Wind turbines allow you to produce 100% clean, free electricity. For the majority of people living in suburban settings, wind doesn’t make as much sense as solar energy, but if your home is in an exposed windy area, and you can put up a decent sized turbine with a bit of elevation, it can be a really good option.
Different kinds of wind turbine
Wind turbines work by harness kinetic energy from the air and converting it into electricity using a generator. There are several different types of wind turbine, but all work by this general principle.

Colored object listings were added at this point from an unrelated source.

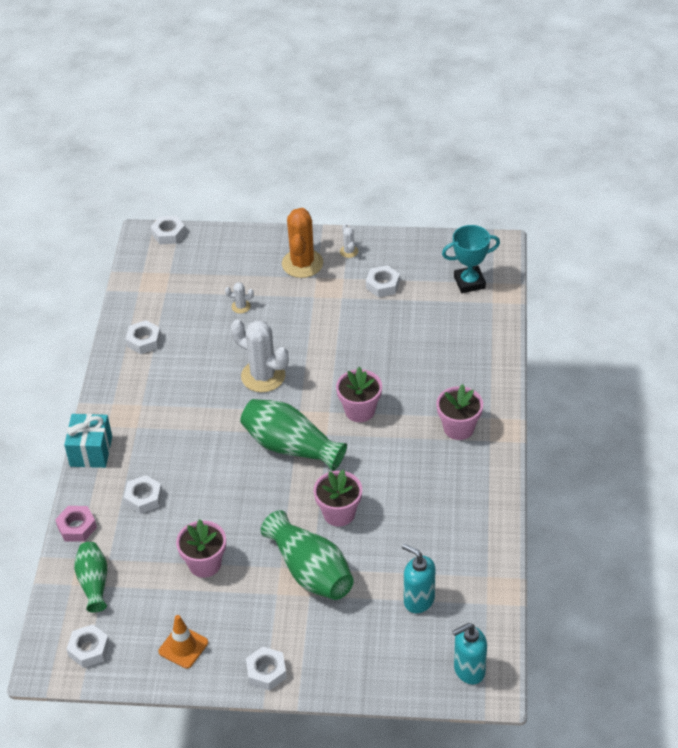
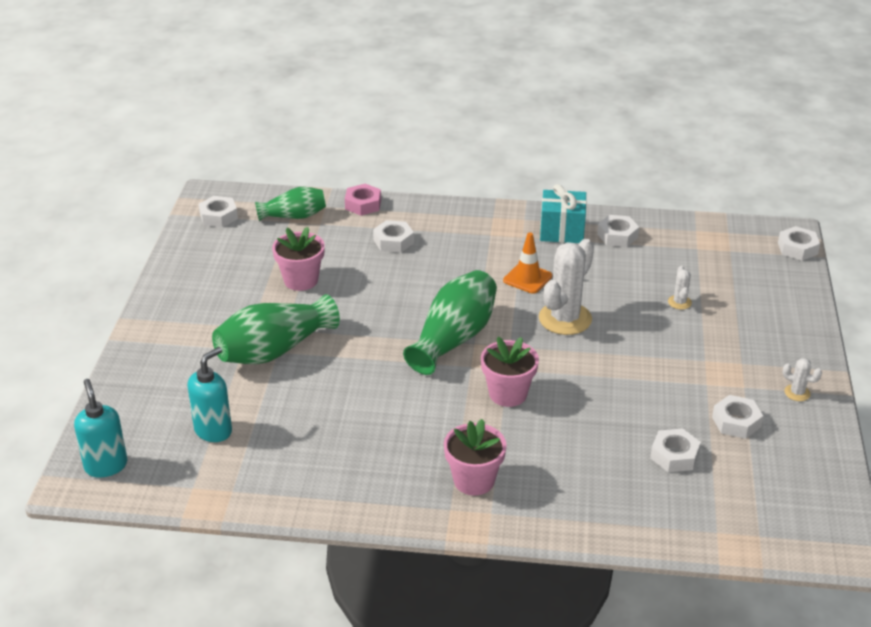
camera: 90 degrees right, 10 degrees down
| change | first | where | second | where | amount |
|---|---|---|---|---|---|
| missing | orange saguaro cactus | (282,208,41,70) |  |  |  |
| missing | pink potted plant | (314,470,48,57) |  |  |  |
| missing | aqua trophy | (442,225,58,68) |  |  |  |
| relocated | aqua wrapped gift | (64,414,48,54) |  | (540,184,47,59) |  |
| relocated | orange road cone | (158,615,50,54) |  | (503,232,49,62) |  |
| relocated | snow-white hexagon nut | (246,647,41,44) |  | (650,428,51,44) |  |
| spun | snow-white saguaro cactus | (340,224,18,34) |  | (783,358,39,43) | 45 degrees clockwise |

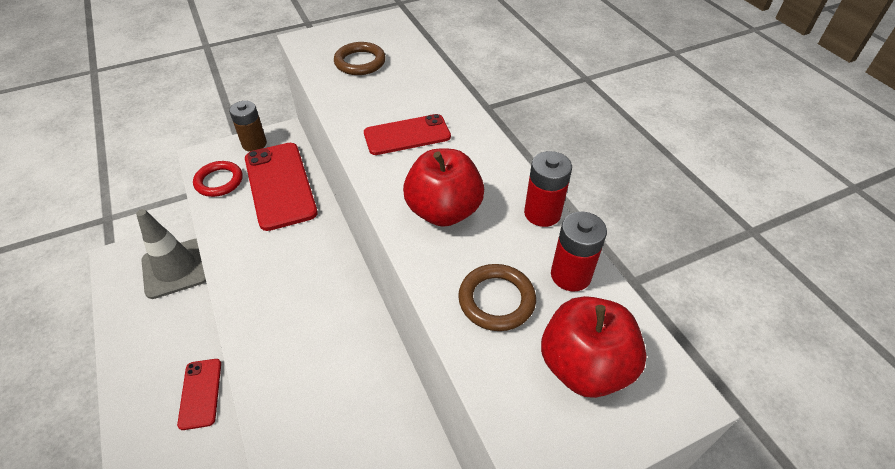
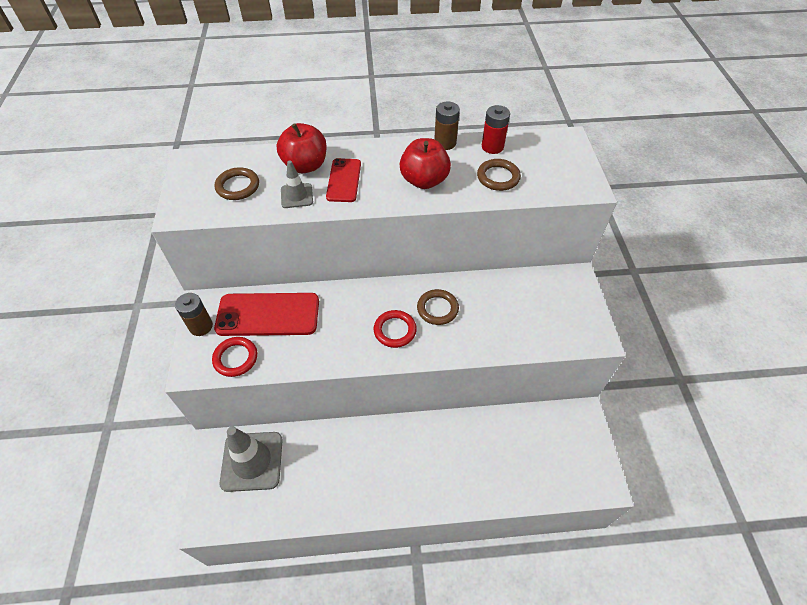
camera: 70 degrees left, 5 degrees up
| change | first | where | second | where | amount |
|---|---|---|---|---|---|
| missing | red phone | (177,359,44,71) |  |  |  |
| appeared |  |  | ash-grey road cone | (281,160,32,48) |  |
| appeared |  |  | red ring | (374,310,43,38) |  |
| appeared |  |  | brown ring | (417,289,42,36) |  |
| relocated | red toy apple | (541,296,106,102) |  | (277,123,50,50) |  |
| colour | red power cell | (524,151,48,76) | brown power cell | (434,102,26,48) |  |

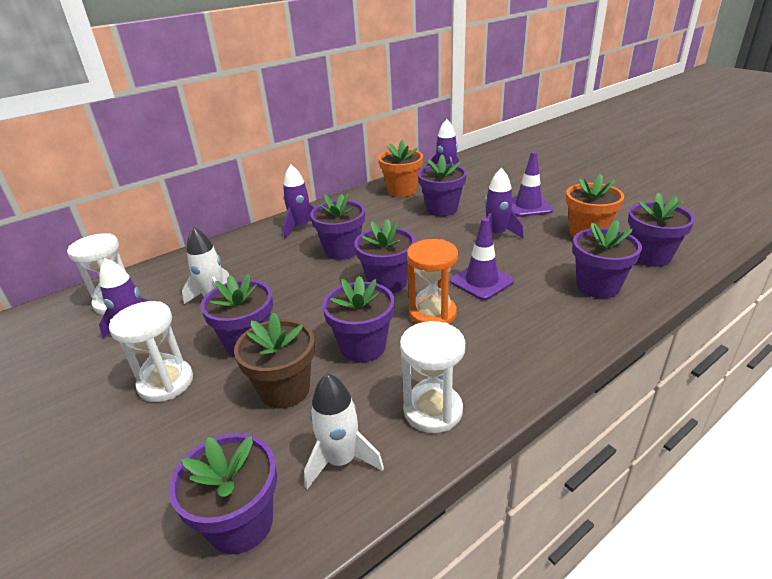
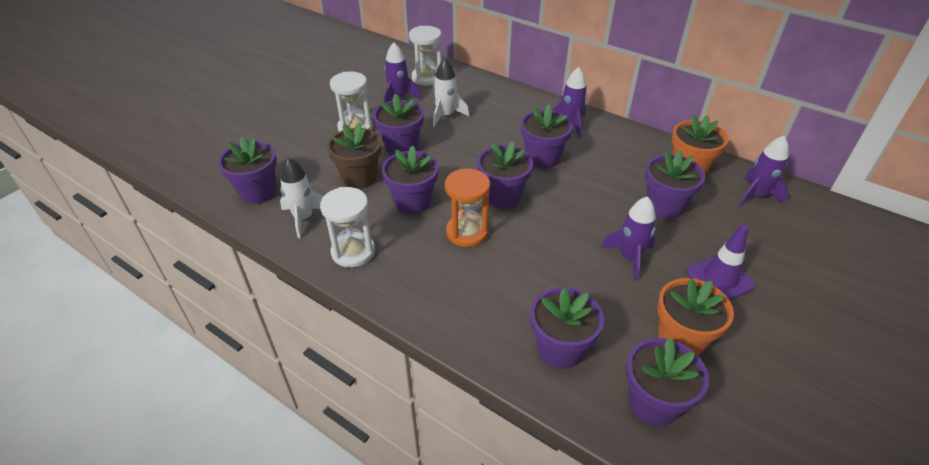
camera: 70 degrees right, 10 degrees up
| change | first | where | second | where | amount |
|---|---|---|---|---|---|
| missing | violet road cone | (450,218,64,82) |  |  |  |

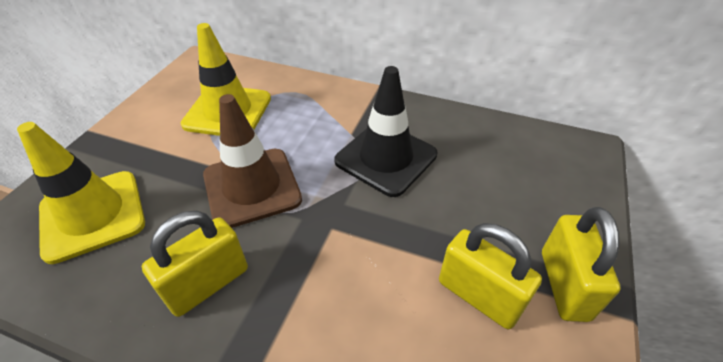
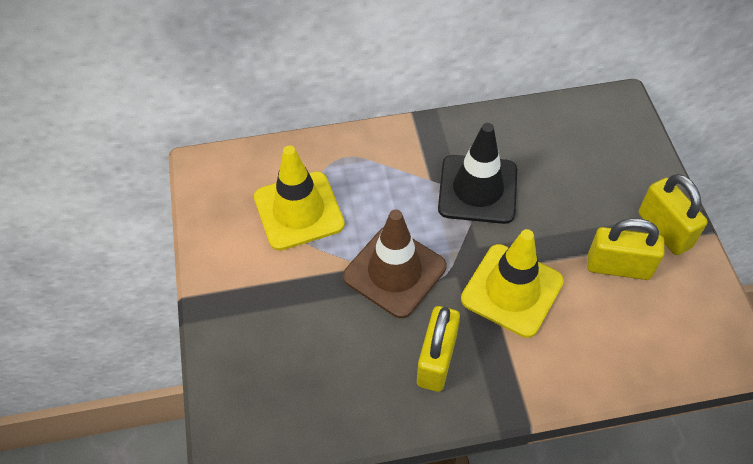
camera: 30 degrees left, 10 degrees up
| change | first | where | second | where | amount |
|---|---|---|---|---|---|
| relocated | yellow road cone | (17,122,128,142) |  | (461,229,103,109) |  |

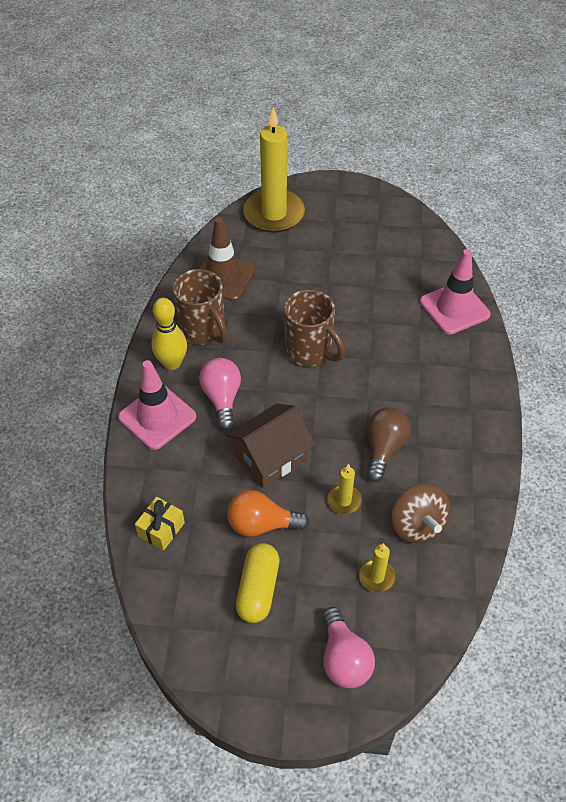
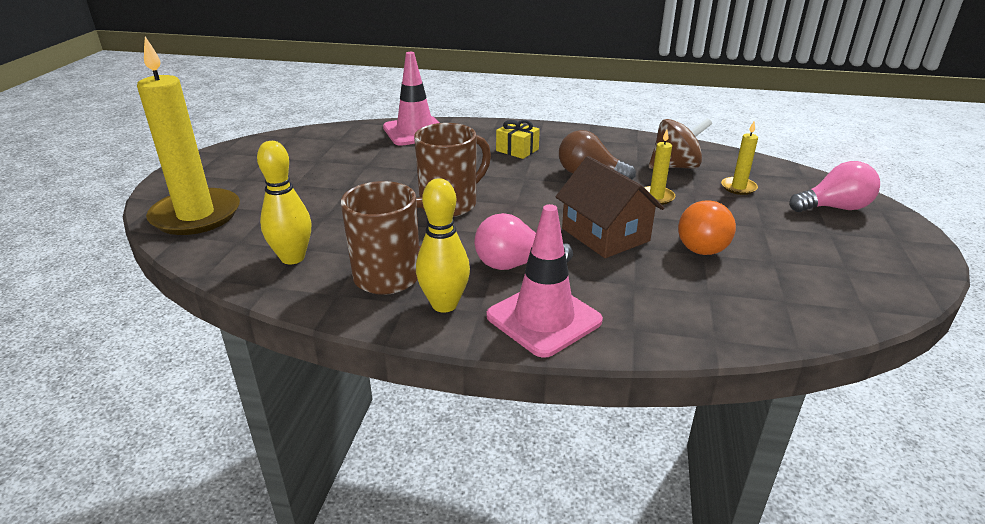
camera: 85 degrees left, 20 degrees down
| change | first | where | second | where | amount |
|---|---|---|---|---|---|
| missing | yellow capsule | (236,543,43,80) |  |  |  |
| relocated | yellow wrapped gift | (135,497,50,54) |  | (496,120,44,39) |  |
| exchanged | brown road cone | (199,217,57,84) | yellow bowling pin | (257,141,54,123) |  |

Battery-less grid tied systems:
Often considered to be the best kind of wind turbine, the battery-less grid tied systems are simple, environmentally friendly, and high performance. These turbines produce as much electricity as possible, also feeding in to the grid – this qualifies them for grants such as the Feed-in Tariff, so they’ve grown in popularity significantly in recent years. They’re great for anybody wishing to reduce reliance on energy companies, but not so good if you’re looking to go off-grid entirely. The problem is that there’s no storage for the energy, so when the wind stops blowing you’re back to buying energy from the grid.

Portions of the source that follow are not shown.